Your assignment. Using the listing below, retype exactly the lines starting at the one with "line: (833, 567)" and ending at the one with "line: (130, 782)", and include both.

Data records.
______

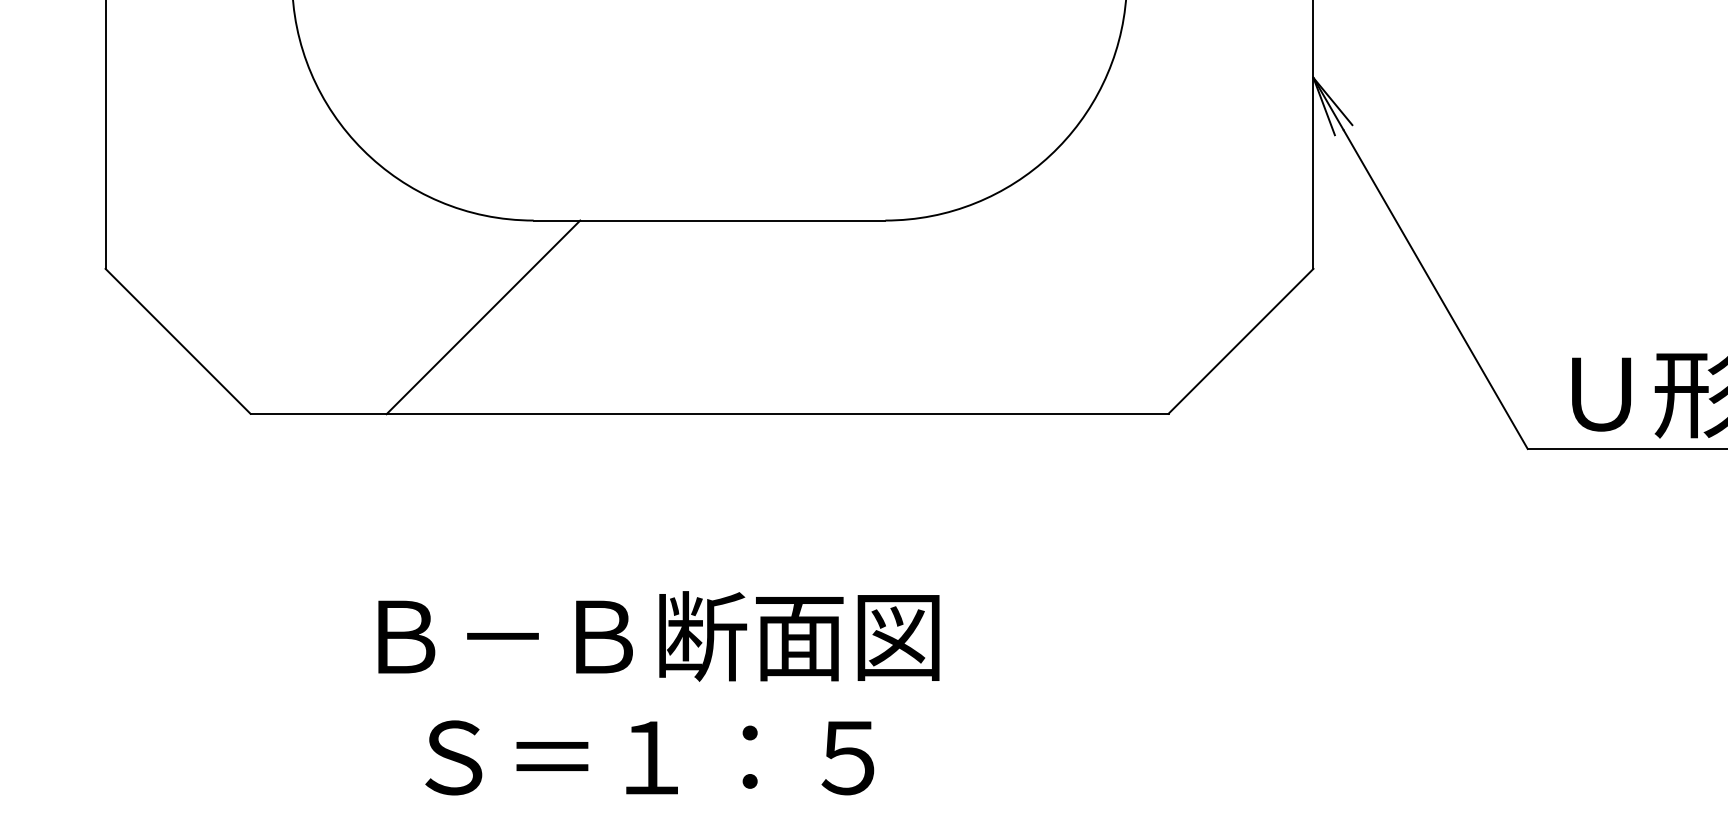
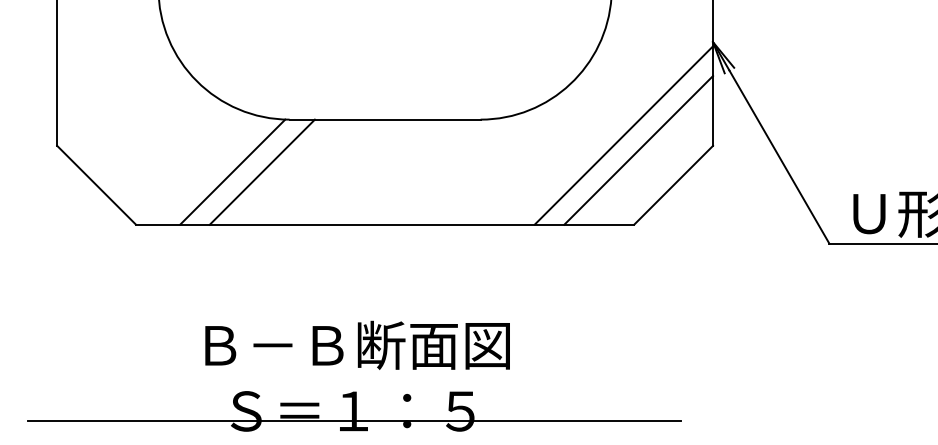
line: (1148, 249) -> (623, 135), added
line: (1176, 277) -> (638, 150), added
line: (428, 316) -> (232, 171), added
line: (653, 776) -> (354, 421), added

______

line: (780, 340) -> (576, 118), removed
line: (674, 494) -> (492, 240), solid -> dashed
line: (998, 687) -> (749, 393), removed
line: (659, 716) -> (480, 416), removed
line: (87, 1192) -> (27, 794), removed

______

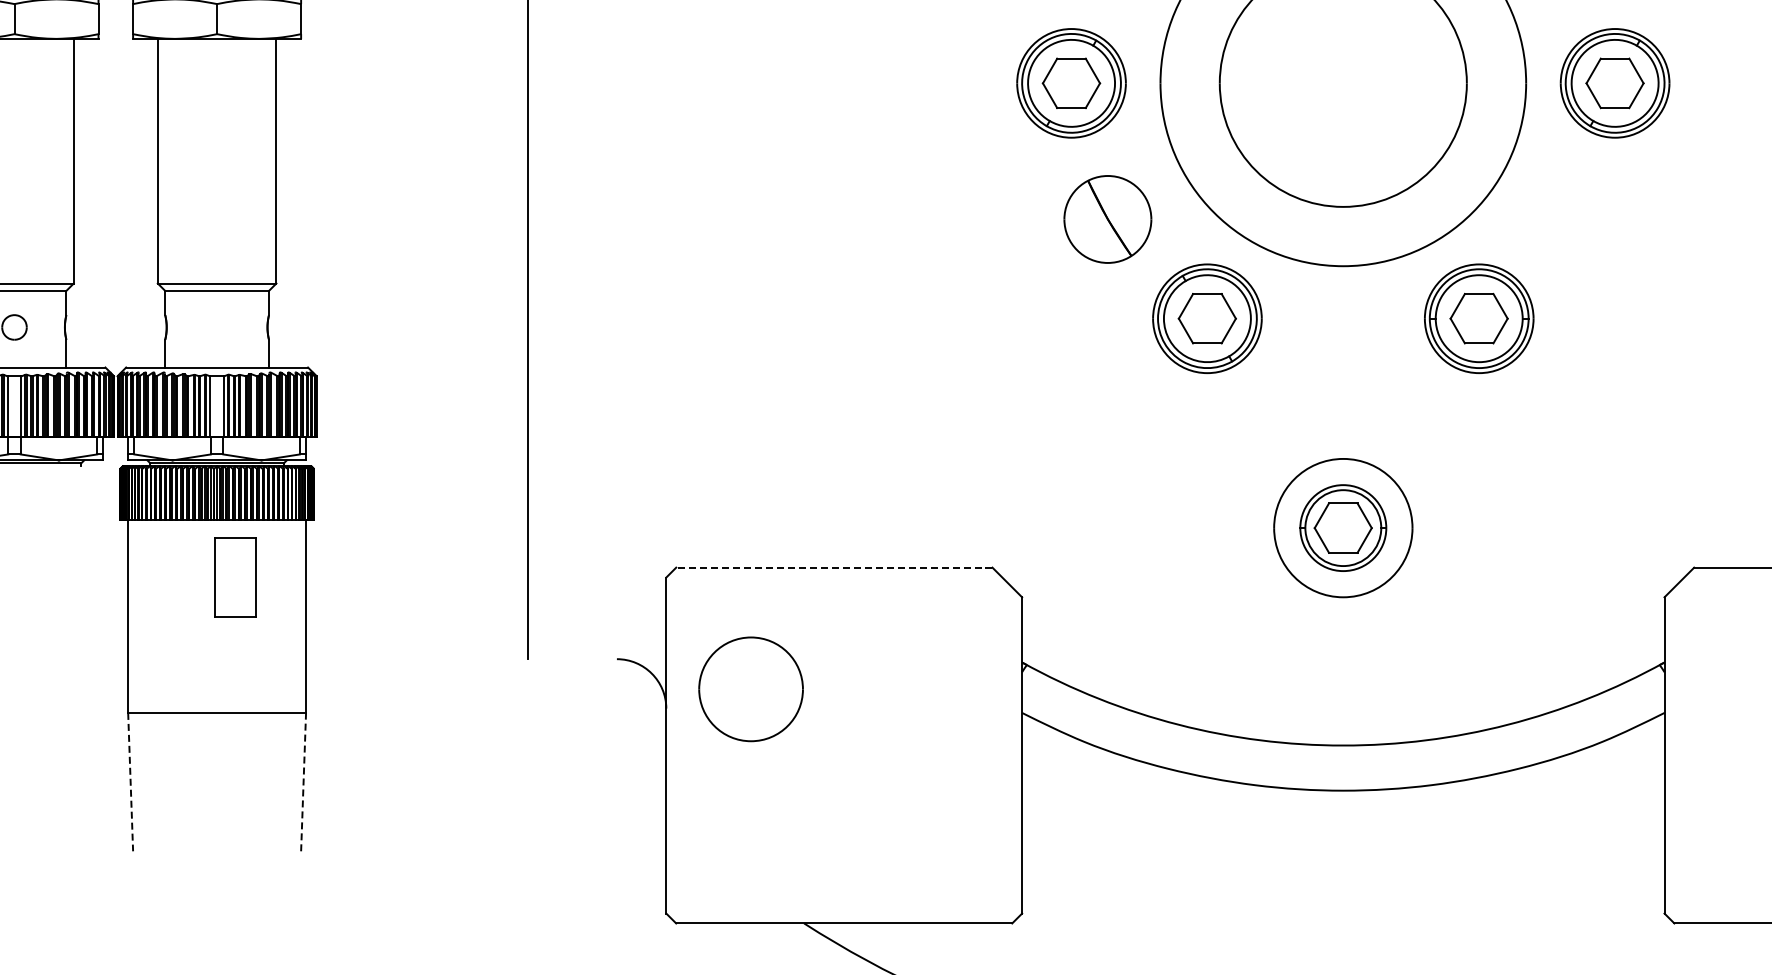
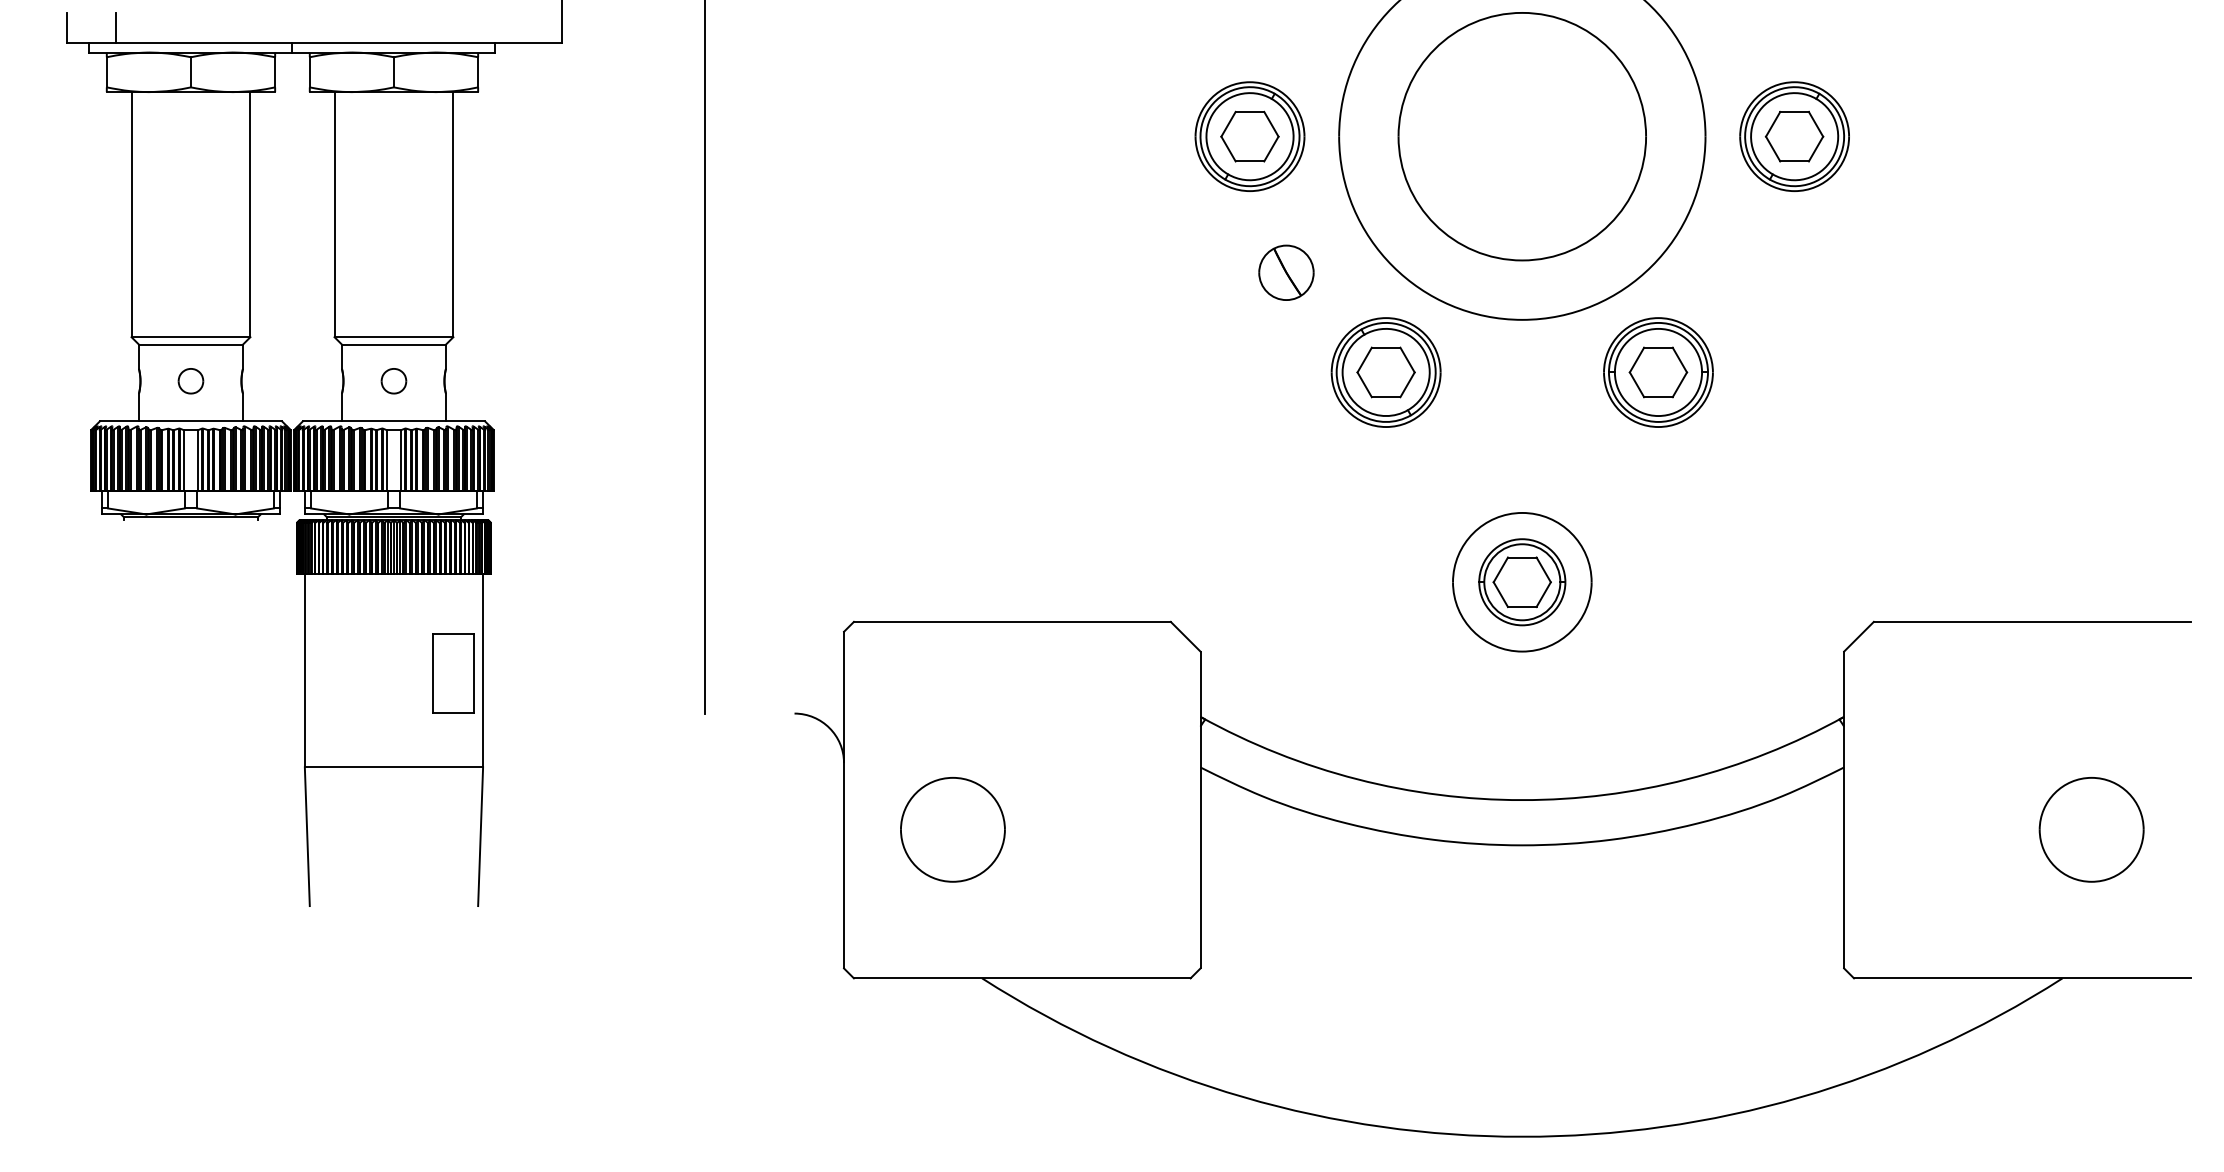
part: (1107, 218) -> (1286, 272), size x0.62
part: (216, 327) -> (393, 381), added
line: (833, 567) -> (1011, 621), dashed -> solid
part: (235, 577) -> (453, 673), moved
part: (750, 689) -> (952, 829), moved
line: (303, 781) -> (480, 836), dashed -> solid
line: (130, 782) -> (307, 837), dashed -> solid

______

Solution to the exercise.
line: (833, 567) -> (1011, 621), dashed -> solid
part: (235, 577) -> (453, 673), moved
part: (750, 689) -> (952, 829), moved
line: (303, 781) -> (480, 836), dashed -> solid
line: (130, 782) -> (307, 837), dashed -> solid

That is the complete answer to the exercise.